Identification of 13 Orthologous Regions between Rice and Wheat. (A) Schematic representation of the 13 orthologous regions identified between rice (r1 to r12) and wheat (w1 to w7) chromosomes. The 1108 pairs of orthologous genes are depicted as thin blue lines. (B) Schematic representation of the 149 orthologs (vertical lines) identified between wheat chromosome 3B (w3B) and rice chromosome 1 (r1). Different colored blocks represent the colinear regions identified between r1 and w3B. Rearrangements between orthologous genes are highlighted with red lines. Two large inversions of colinear regions are indicated with arrows above and below the wheat and rice chromosomes, respectively.

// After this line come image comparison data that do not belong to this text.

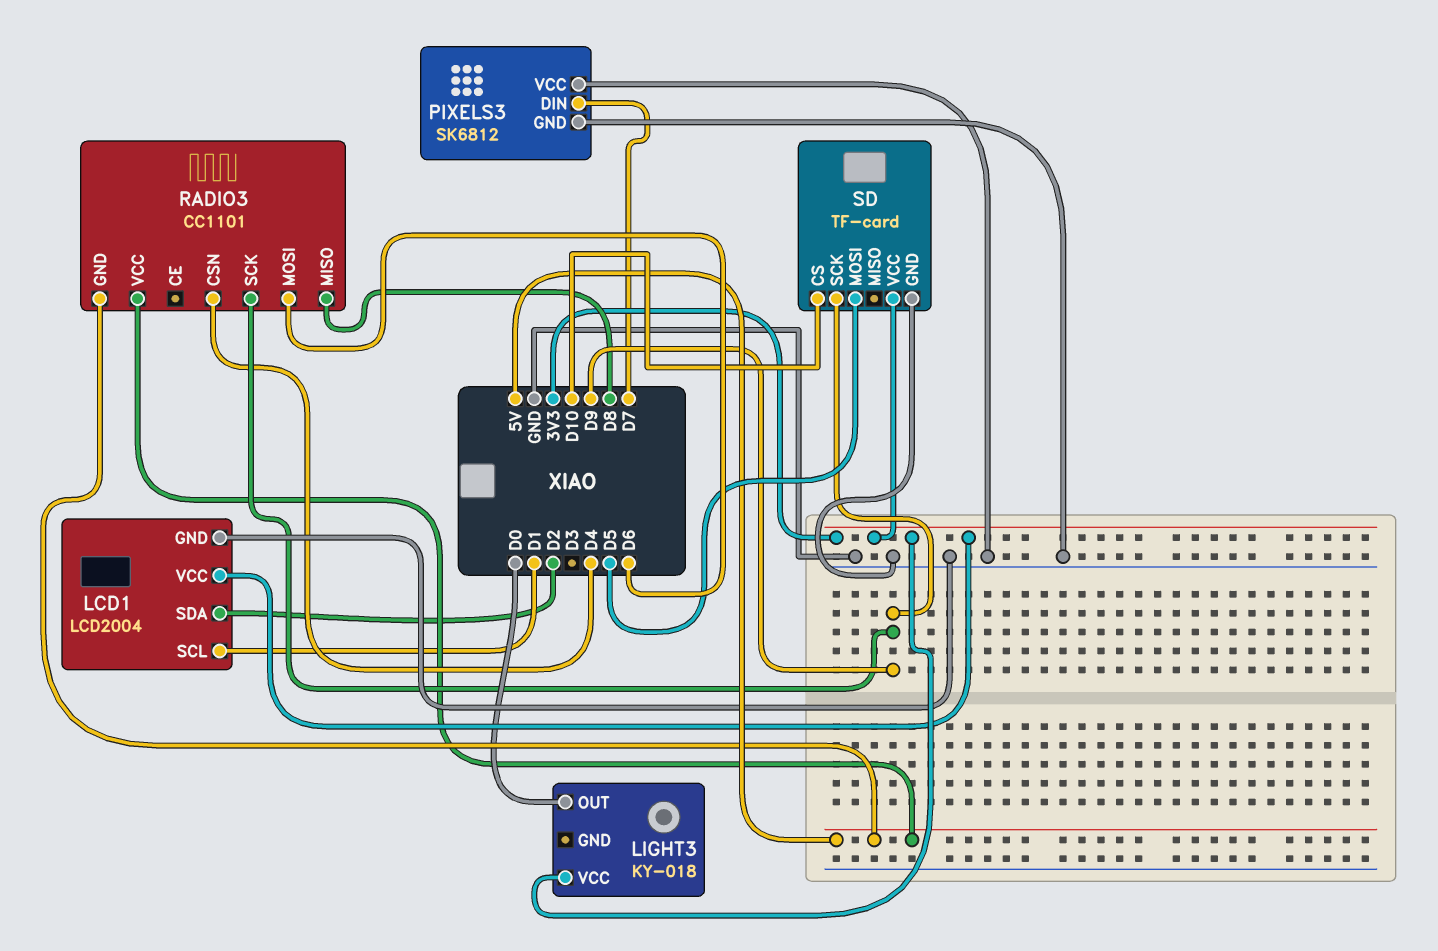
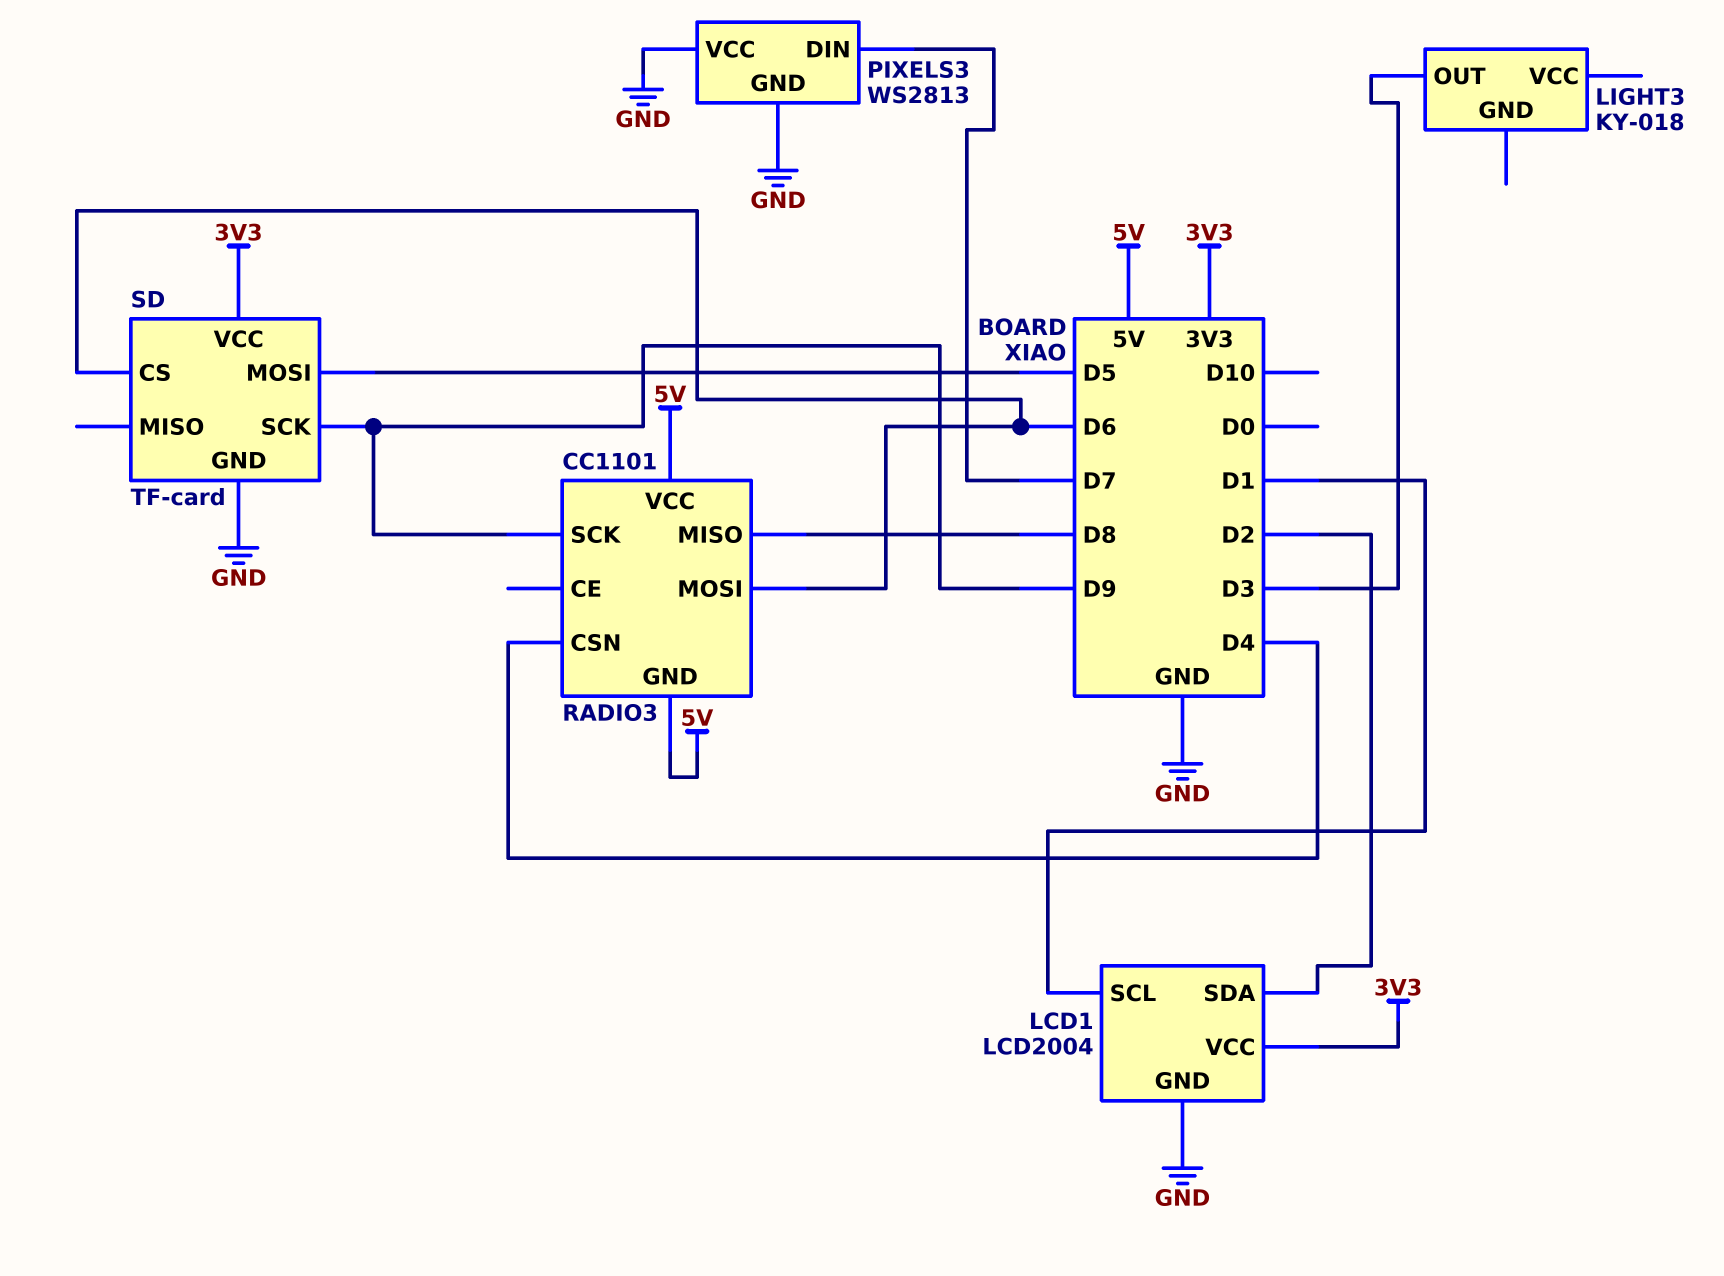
LIGHT3 pin OUT: D0 -> D3
LIGHT3 pin VCC: 3V3 -> none
PIXELS3: SK6812 -> WS2813
SD pin CS: D10 -> D6

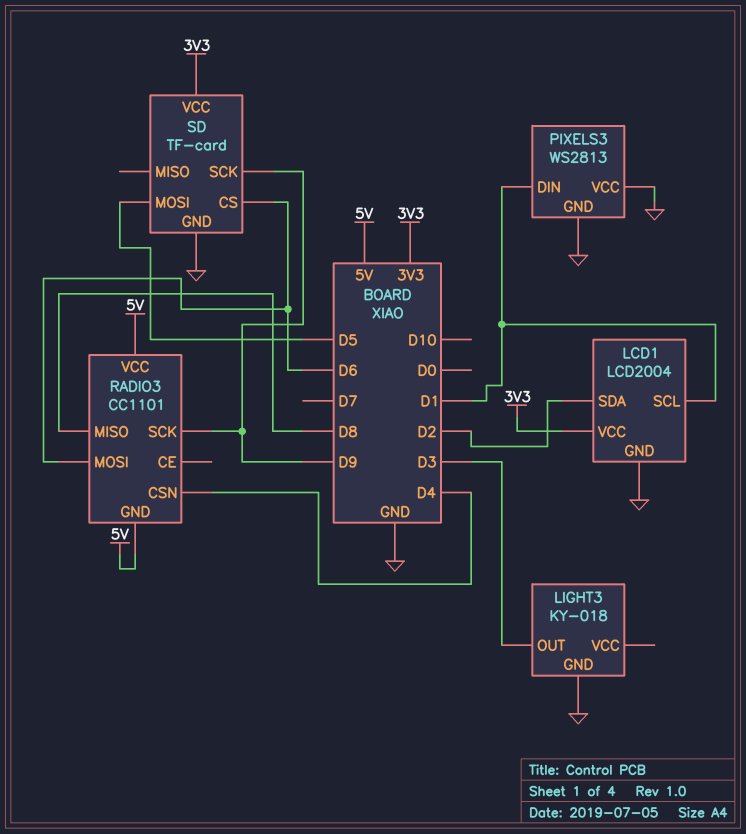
LIGHT3 pin GND: none -> GND
PIXELS3 pin DIN: D7 -> D1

Wheat deletion bins are indicated above the 3B chromosome, whereas rice chromosome 1 is divided into 10-Mb segments.

Figure 3.

Orthologous Relationships and Shared Duplications between the Rice, Maize, Wheat, and Sorghum Genomes. Colinear wheat, rice, sorghum, and maize chromosomes are displayed on the same line in the figure. Duplications are indicated with solid lines. The five blocks of shared duplications identified in the four genomes are displayed on the right side of the ancestral chromosomes (A5, A7, A11, A8, and A4) that they define. The artefactual syntenic relationship identified between w5 and r3 that reflects the wheat w4-w5 translocation is indicated in parentheses. The two duplications shared between wheat and rice chromosomes that do not share a common ancestry (w1-r10/w2-r7 and w7-r6/w2-r4) but are found on orthologous chromosomes in both species are indicated with double arrows.

Figure 4.

Seven Duplications Are Shared between Rice and Wheat. (A) Schematic representation of the seven duplicated regions shared between wheat and rice. The paralogous regions are represented with the same colors in wheat (top) and rice (bottom) as well as the corresponding orthologous regions identified between the two sets of chromosomes (center). The color code is as follows: w1-w2/r5-r4 (red), w1-w3/r5-r1 (orange), w1-w4/r10-r3 (green), w2-w4/r7-r3 (light blue), w2-w7/r4-r8 (purple), w5-w7/r9-r8 (brown), and w6-w7/r2-r6 (dark blue). Rice–wheat orthologs not involved in shared duplications are indicated in gray. (B) Schematic representation of the duplications shared between rice chromosomes 5 to 1 (42 paralogs linked by horizontal lines at bottom) and wheat chromosomes 1B to 3B (five paralogs linked by horizontal lines at top). The rice and wheat colinear regions r1-w3B and r5-w1B are linked by 149 and 66 orthologs (vertical lines), respectively.

Figure 5.

Model for the Structural Evolution of the Rice, Wheat, Sorghum, and Maize Genomes from a Common Ancestor with n = 5 Chromosomes. Chromosomes are represented with color codes to illuminate the evolution of segments from a common ancestor with five chromosomes. The five chromosomes are named according to the rice nomenclature. Different events that have shaped the structure of the different grass genomes during their evolution from the common ancestor are indicated with #. For each species, chromosome numbers are followed by a formula indicating the evolutionary origin of this number (e.g., in wheat, n = 7 = 5 [ancestor] + 5 [WGD] + 2 [aneuploid segmental duplication] – 5 [chromosome fusion]). Where possible, divergence times are indicated based on previous estimates by Gaut (2002), Swigonova et al. (2004), and Paterson et al. (2004).